Untitled


Episode Report Card Couch Baron: A+ | 6 USERS: A+ YOU GRADE IT Hey, You Can Spell "Triton" Without "Trite"!

By Couch Baron | Season 1 | Episode 12 | Aired on 01.10.2005

As they enter some bar-looking place, Veronica cautions Wallace to be careful, as the Tritons are bad news. Wallace mockingly says he's so, so afraid. Hee. Inside, they bear witness to a karaoke bar, where Duncan is hammily singing "Swing Low, Sweet Chariot." Given how people like to read into EVERYTHING on this show, I'm surprised no one called this as foreshadowing Duncan's death. Don't tell Teddy Dunn I said that -- I don't want it to affect his performance. As Duncan gets his marks from the three "judges," VMVO tells us that she's sure the Tritons regard this initiation as painful for the pledges: "But, honestly, aren't we the real victims?" Well, it really depends on who's singing. But if it's going to be a bunch of drunken high-school boys, I'd agree that her warning to Wallace is looking less and less idle. Veronica confronts Duncan about the IDs in her locker and Coma Friend's coma, but Duncan will only respond to her in pangrams. She doesn't seem to pick up on that, but it must be part of his hazing ritual.
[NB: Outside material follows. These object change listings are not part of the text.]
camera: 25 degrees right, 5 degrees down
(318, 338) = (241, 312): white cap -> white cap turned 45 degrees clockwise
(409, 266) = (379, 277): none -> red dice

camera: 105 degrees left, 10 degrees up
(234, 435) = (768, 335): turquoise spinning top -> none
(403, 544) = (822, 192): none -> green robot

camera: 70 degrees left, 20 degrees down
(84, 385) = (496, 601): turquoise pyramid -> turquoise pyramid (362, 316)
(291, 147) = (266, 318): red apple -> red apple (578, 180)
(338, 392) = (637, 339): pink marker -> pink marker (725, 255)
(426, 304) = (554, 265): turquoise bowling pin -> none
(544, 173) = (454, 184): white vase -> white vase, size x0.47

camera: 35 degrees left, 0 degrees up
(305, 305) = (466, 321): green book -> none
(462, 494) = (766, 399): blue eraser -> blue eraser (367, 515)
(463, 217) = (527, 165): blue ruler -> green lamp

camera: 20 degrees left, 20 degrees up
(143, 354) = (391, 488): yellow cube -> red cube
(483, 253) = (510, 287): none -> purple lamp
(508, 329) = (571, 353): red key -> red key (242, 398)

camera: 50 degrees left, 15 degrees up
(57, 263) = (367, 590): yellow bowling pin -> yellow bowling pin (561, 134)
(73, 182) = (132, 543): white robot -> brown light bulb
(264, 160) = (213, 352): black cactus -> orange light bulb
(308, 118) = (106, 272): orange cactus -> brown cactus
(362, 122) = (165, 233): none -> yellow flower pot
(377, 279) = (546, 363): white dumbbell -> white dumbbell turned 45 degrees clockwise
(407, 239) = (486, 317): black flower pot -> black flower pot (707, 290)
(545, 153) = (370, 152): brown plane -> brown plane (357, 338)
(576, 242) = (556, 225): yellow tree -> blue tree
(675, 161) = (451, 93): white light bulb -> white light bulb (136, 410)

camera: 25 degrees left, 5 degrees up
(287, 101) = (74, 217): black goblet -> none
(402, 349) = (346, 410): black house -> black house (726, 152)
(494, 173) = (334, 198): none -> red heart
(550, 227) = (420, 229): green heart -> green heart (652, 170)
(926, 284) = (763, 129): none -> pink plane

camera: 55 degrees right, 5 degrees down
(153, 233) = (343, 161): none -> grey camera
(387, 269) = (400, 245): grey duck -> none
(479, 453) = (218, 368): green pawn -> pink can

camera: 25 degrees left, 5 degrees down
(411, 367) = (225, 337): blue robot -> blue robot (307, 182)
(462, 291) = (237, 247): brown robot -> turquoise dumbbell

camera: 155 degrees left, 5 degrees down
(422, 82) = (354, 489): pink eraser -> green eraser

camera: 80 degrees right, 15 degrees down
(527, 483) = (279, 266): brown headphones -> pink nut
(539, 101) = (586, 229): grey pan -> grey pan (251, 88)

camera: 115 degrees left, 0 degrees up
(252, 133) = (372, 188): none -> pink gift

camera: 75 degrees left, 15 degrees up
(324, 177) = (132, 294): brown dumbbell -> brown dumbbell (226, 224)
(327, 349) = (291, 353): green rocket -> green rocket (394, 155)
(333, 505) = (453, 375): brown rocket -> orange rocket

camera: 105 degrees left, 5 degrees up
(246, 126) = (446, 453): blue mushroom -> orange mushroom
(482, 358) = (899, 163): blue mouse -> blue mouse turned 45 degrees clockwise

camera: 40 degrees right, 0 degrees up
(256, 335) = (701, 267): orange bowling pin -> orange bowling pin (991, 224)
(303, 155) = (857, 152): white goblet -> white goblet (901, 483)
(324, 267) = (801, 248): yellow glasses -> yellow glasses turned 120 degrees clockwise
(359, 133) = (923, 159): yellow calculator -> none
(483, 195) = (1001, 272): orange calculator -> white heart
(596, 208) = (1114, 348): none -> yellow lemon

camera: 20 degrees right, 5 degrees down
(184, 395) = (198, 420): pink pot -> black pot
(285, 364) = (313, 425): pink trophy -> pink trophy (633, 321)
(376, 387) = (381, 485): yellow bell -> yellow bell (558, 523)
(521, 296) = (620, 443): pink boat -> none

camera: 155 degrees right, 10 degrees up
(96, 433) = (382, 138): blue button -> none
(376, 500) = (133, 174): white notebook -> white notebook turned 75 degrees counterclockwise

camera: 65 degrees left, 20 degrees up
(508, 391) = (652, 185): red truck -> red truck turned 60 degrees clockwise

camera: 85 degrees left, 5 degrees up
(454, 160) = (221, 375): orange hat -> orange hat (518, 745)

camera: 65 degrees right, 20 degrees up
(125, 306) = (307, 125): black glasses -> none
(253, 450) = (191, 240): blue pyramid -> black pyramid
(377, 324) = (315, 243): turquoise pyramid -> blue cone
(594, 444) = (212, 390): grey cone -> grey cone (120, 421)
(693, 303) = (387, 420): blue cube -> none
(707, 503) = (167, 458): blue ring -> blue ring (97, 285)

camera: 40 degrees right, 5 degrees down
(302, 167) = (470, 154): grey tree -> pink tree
It would have been a lot more fun if he'd had to speak only in tongue-twisters. I get tangled up just trying to type "She sells seashells by the seashore." And let's not even bring up Peter Piper. Veronica disgustedly walks away.

Sometime later, Veronica suggests to Wallace that they get out of there, but Duncan comes by and, with a wordless wry smile, hands her a note. It reads, "The judges hold the vital scores. You shall hear my voice once I've heard yours." It's signed, "The Great Triton." Veronica, not to spoil anything, but pay no attention to that second-rate Greek deity behind the stall door...er, "curtain." The dude on stage finishes his song ("Hokey Pokey," if you can believe that), and the emcee comes out and announces the next singer, "Veronica Mars." Everyone starts chanting for her to sing. A few moments later, the actors in the bar follow suit. Veronica turns back to the note in alarm. Well, hon, you've got the commercial break to warm up those pipes.

Veronica steels herself and goes to the stage. She whispers something to the emcee -- presumably her song choice, although there's no way they could get it set up that quickly, but whatever. Veronica tells us that the song she's going to sing goes out to the Tritons, and Blondie's "One Way Or Another" kicks up. Hee. A little anvilicious? Probably. Do I care? Not a bit, because the message of the song is completely steamrolled by Veronica's over-the-top hamming, which is nice to see for three reasons: One, Veronica's genuinely enjoying herself, which, despite her quick wit and sunny smile, doesn't happen all that often. Two, she's getting some social acceptance, because the audience is into it. And three, if you're not hamming it up when you do karaoke, you're not in the same solar system as the point. The only thing off about this scene is the editing -- there are way too many quick cuts to the audience, and they're jarring and distract from Kristen Bell's performance. But the judges love her, and Duncan smiles. The emcee hands her a note with the Triton insignia on it. It says, "Meet me in the bathroom -- alone." Whoa, dude. It's not like she sang "Call Me."